THE spread between over-the-hooks (OTH) and saleyard prices for mutton and lamb continues to widen as processors set limits well below the physical market.
This is according to some livestock agents who say the forward contracts and over the hook prices were failing to entice volumes out of the saleyards.
Meat and Livestock Australia’s National Livestock Reporting Service reported OTH prices for trade weight lambs, 18-22 kilogram carcase weight, in NSW averaged 603 cents/kg last week, 61c below the state indicator at 664c/kg.
The difference was less dramatic in Victoria with OTH trade weight lambs 40c behind the regional indicator at 668c/kg, in SA prices were on par, while WA the variance was more common at 31c with the regional indicator at 558c/kg.
“The processing fraternity is trying to buy stock cheaper but the physical market isn’t allowing it to happen,” Elders livestock manager Ron Rutledge said.
While the National Trade Lamb Indicator hit 657c/kg this week, Mr Rutledge said OTH prices had been out of touch with the saleyard for six months with price differences of about 50c/kg for lambs and 100c/kg for mutton.
“There would be a lot of forward contract lambs being delivered currently between 510-550c/kg, which would be 100c/kg less than what they’re making physically in the saleyards,” he said.
“The contract lambs will run out at the end of March so there will be a big lag of lambs from March through to the winter which will sustain or increase current prices.”
The market will find its own level and it won’t be a splash in the saleyards or an outstanding hooks rate, it will be the customers that stakes its price position.
The caveat on the current market, Mr Rutledge said, was a price resistance at the consumer level with processors “badly wounded” by the current climate.
“Domestic processors are struggling with lamb procurement and selling,” he said.
Since the middle of 2016 the saleyard to OTH premium had trended well above the normal range, Mecardo senior market analyst Matt Dalgleish said.
“It seems peculiar that the spread between the two prices could remain this wide for such an extended period of time without the behaviour of the buyers and sellers altering to bring the spread back towards a more normal level,” Mr Dalgleish said.
However, some market commentators suggest the saleyard price, when converted to c/kg carcase weight (cwt), was inflated due to the inaccuracy of the stock weights.
The price discrepancies have intensified debate over whether all sheep sold in saleyards should be weighed prior to sale.
“… The estimated weight/dressing percentages were sometimes inaccurate and may distort the reported c/kg cwt price reported,” Mr Dalgleish said.

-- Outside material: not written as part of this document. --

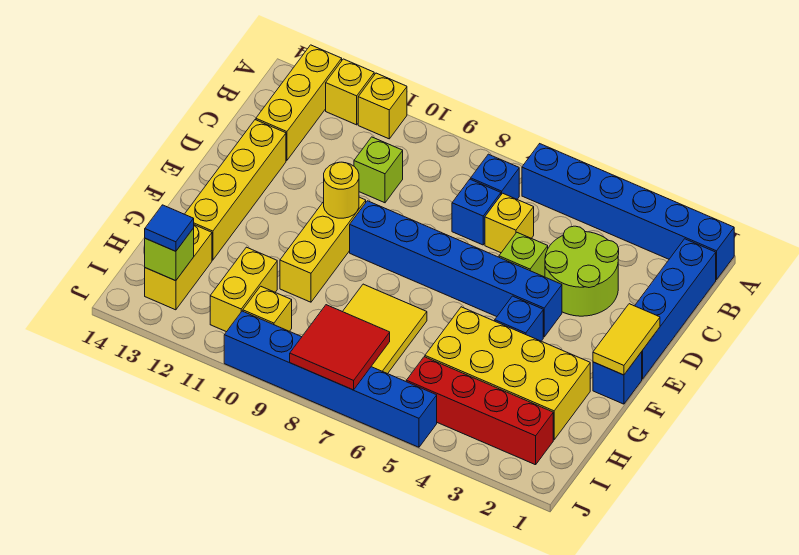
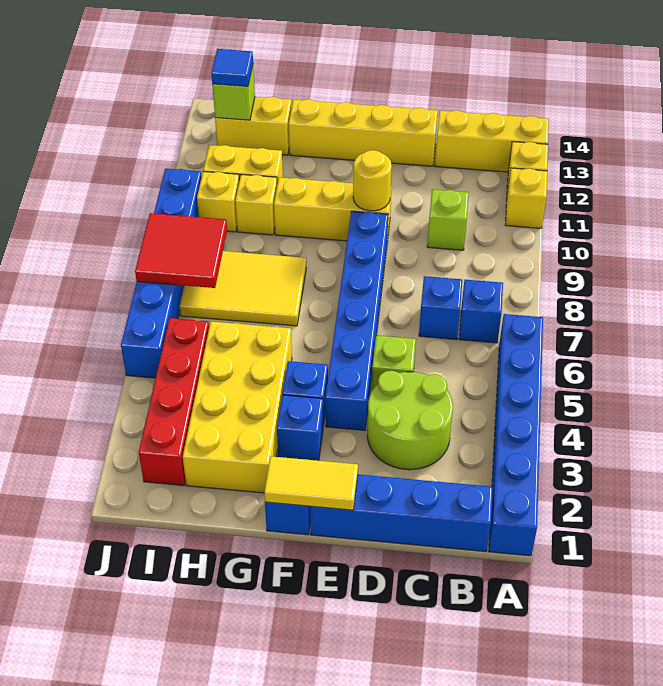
yellow brick C6 level 1 -> yellow brick H10 level 1
none -> blue brick F3 level 1

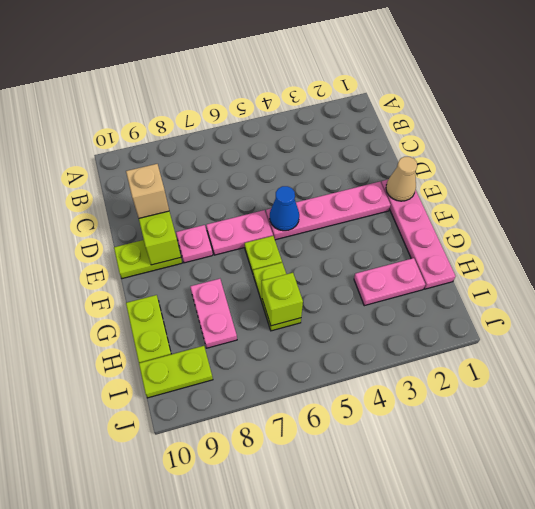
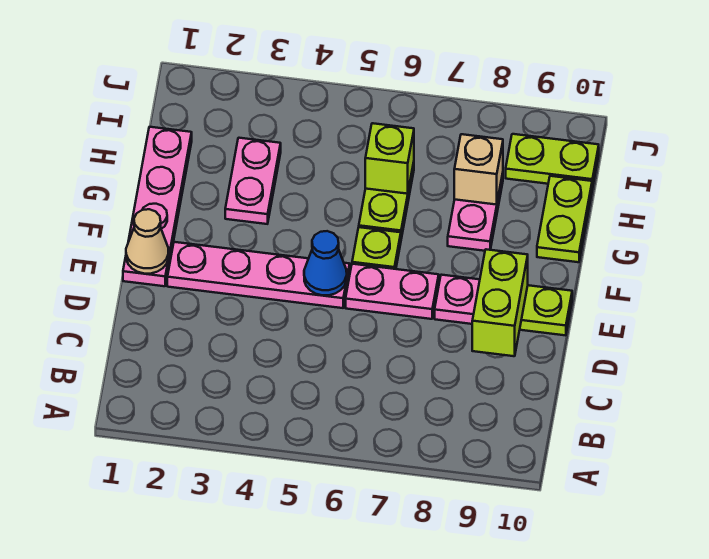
tan brick D9 level 3 -> tan brick H8 level 2
pink plate H2:H3 level 1 -> pink plate G3:H3 level 1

Forbes Livestock & Agency Co, Tim Mackay said while buyers would usually have two to three weeks of lambs under contract, they were currently struggling to fill quotas week-to-week.
“As soon as they’re short they’re forced back into the market to fill their quotas, which have forced them to pay more in the market than what they have been over the hooks,” Mr Mackay said.
“The OTH price isn’t attracting the amount of lambs that it normal would.”
A large domestic processor’s OTH price last week reflected this supply shortage with a 30c/kg difference between equivalent lambs in Coolac, Victoria and Gunnedah, NSW, at 680c/kg and 650c/kg respectively.
“Clients are comparing saleyard to hook prices and preferring to go to the saleyards because by the time they pay freight to abattoirs, they’re receiving better prices at their regional saleyards,” he said.
“I’m sure this gap will correct itself at some point when supply catches back up to demand.
“Some of the processors are really feeling the pressure of these prices.”
Thomas Foods International livestock manager Paul Leonard said the OTH price was dictated by long-term customer sales and not seasonal variability of supply.
“Be it 700c/kg or 400c/kg, the market will find its own levels and it won’t be a splash in the saleyards or an outstanding hooks rate, it will be the customers that stakes its price position,” Mr Leonard said.
“At the end of the day, the rate is inevitably set by the consumers, which validate the returns processors can pay either in saleyards or OTH.
“There is no doubt prices in the last six weeks prices have been driven by demand and supply but that doesn’t necessarily reflect the true value of lamb which is, what consumers are willing to pay.”
While Mr Leonard said some markets had outperformed OTH grid prices recently, this was not reflective of the long-term market direction.
“Saleyards’ returns is a perceived price because it is subjective. With OTH pricing, stock are accurately weighed, skins are tendered and vendors are paid for what they produce – there is no guesswork,” he said.